A Haaretz journalist, Uri Blau, who has written several stories critical of the Israeli military and who has been linked in internet reports to the case, has left Israel and is now in London, apparently for fear he will be targeted for his reporting. Haaretz and Channel 10, an Israeli television station, will challenge the media gagging order at a hearing on 12 April, two days before Kam's trial is due to start at the Tel Aviv district court.
The Jewish Telegraphic Agency, which reported the story from New York this week, said the investigation into Kam was jointly conducted by Israeli military intelligence, the police and the Shin Bet, Israel's domestic security service. The Israeli military declined to comment on the case.
During her military service, Kam reportedly worked in the office of a senior Israeli general and is accused of copying classified documents from the office. After her time in the army she became a journalist, working for the Israeli news website Walla, which was previously partly owned by Haaretz but entirely editorially independent. Reports suggest she is accused of leaking the documents to Haaretz.
Attention has focused on an investigation Haaretz published on the Israeli military's assassination policy in November 2008, written by Uri Blau and headlined "Licence to Kill". He reported that the military, the Israel Defence Force, had been carrying out assassinations of Palestinian militants in the West Bank in contravention of an Israeli high court ruling, which said efforts should be made first to arrest suspected militants rather than assassinating them.
The story described meetings in the spring of 2007 in which senior Israeli generals discussed a mission to assassinate Ziad Subahi Mahmad Malaisha, a senior leader of the Palestinian Islamic Jihad. The army chief, General Gabi Ashkenazi, allegedly approved the operation but said Malaisha's car was not to be attacked if there was "more than one unidentified passenger" in it.
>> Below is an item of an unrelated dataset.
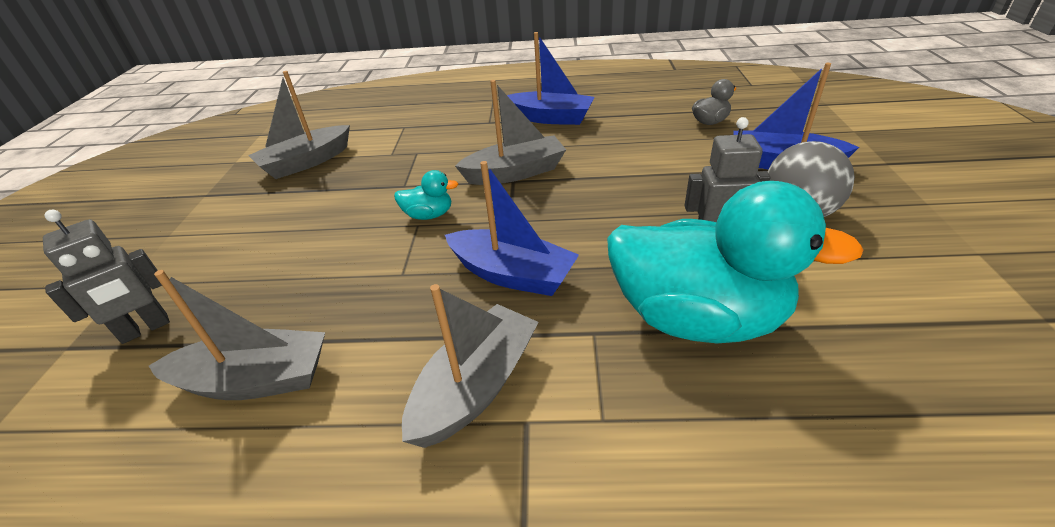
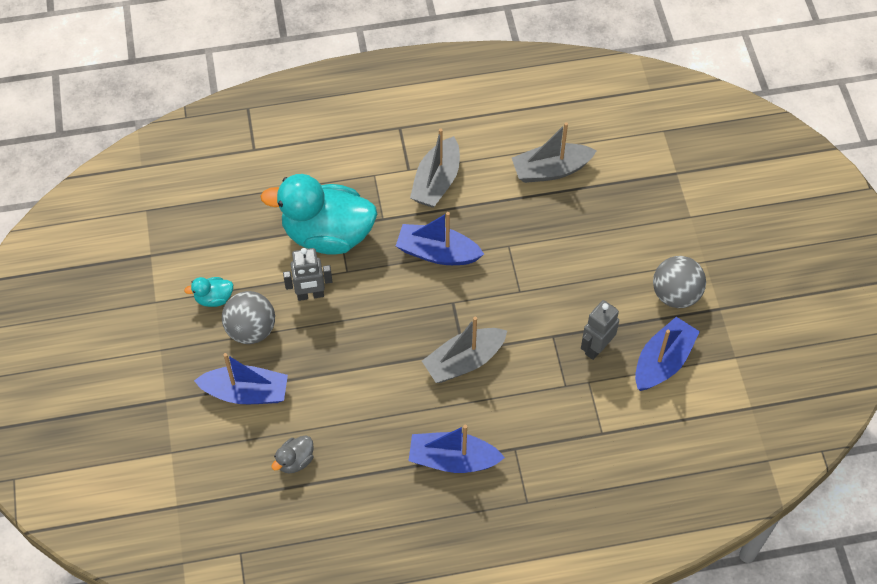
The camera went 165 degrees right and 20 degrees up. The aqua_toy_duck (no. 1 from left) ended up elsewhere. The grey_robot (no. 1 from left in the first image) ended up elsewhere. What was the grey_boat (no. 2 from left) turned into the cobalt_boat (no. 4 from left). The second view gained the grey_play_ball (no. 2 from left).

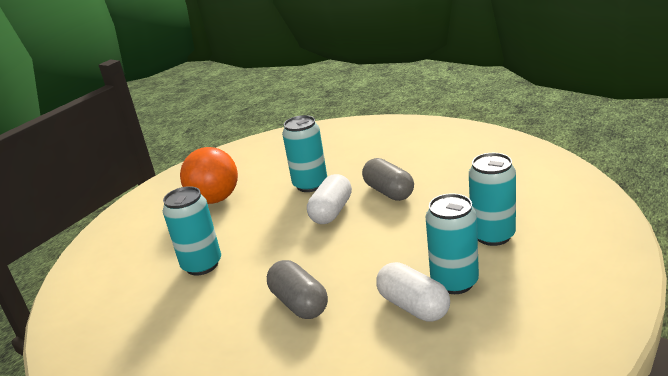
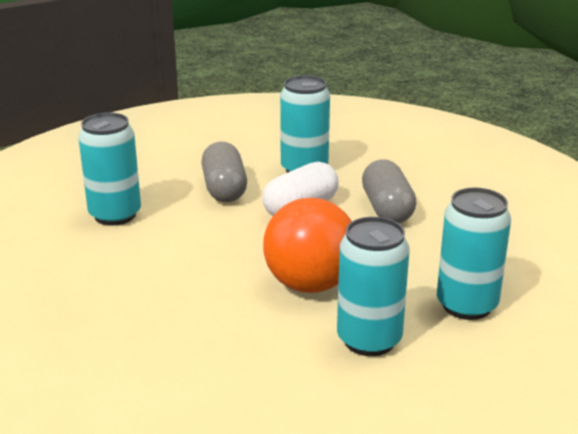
The camera went 20 degrees right and 0 degrees up. The grey_pill_shape (no. 1 from left) ended up elsewhere. The bright_orange_play_ball ended up elsewhere. The second view lost the pure_white_pill_shape (no. 2 from left).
Malaisha and another Islamic Jihad leader were killed by the military in June that year, and the military claimed at the time that the militants had first opened fire at the soldiers.
One of the generals involved in the meetings, Major-General Yair Naveh, was quoted in the story as defending the killings as legal. The AP reported that Kam served in Naveh's office during her military service.
The Haaretz piece was accompanied by copies of military documents but it was approved by the military censor before publication, the Guardian understands. The story was published more than a year before Kam was arrested and was followed by several other articles by Blau that were similarly critical of the military.
Dov Alfon, editor of Haaretz, said: "Uri Blau is in London. He will be there until his editors decide otherwise. We are ready to continue to keep him in London as long as needed. Uri Blau published a lot of articles in Haaretz. All of them are dynamite stuff and it is clear of course that the authorities are not satisfied with these kind of revelations in a major newspaper.
"We understand this but we also understand that Israel is still a democracy and therefore we intend to continue to publish whatever public interest demands and our reporters can reveal."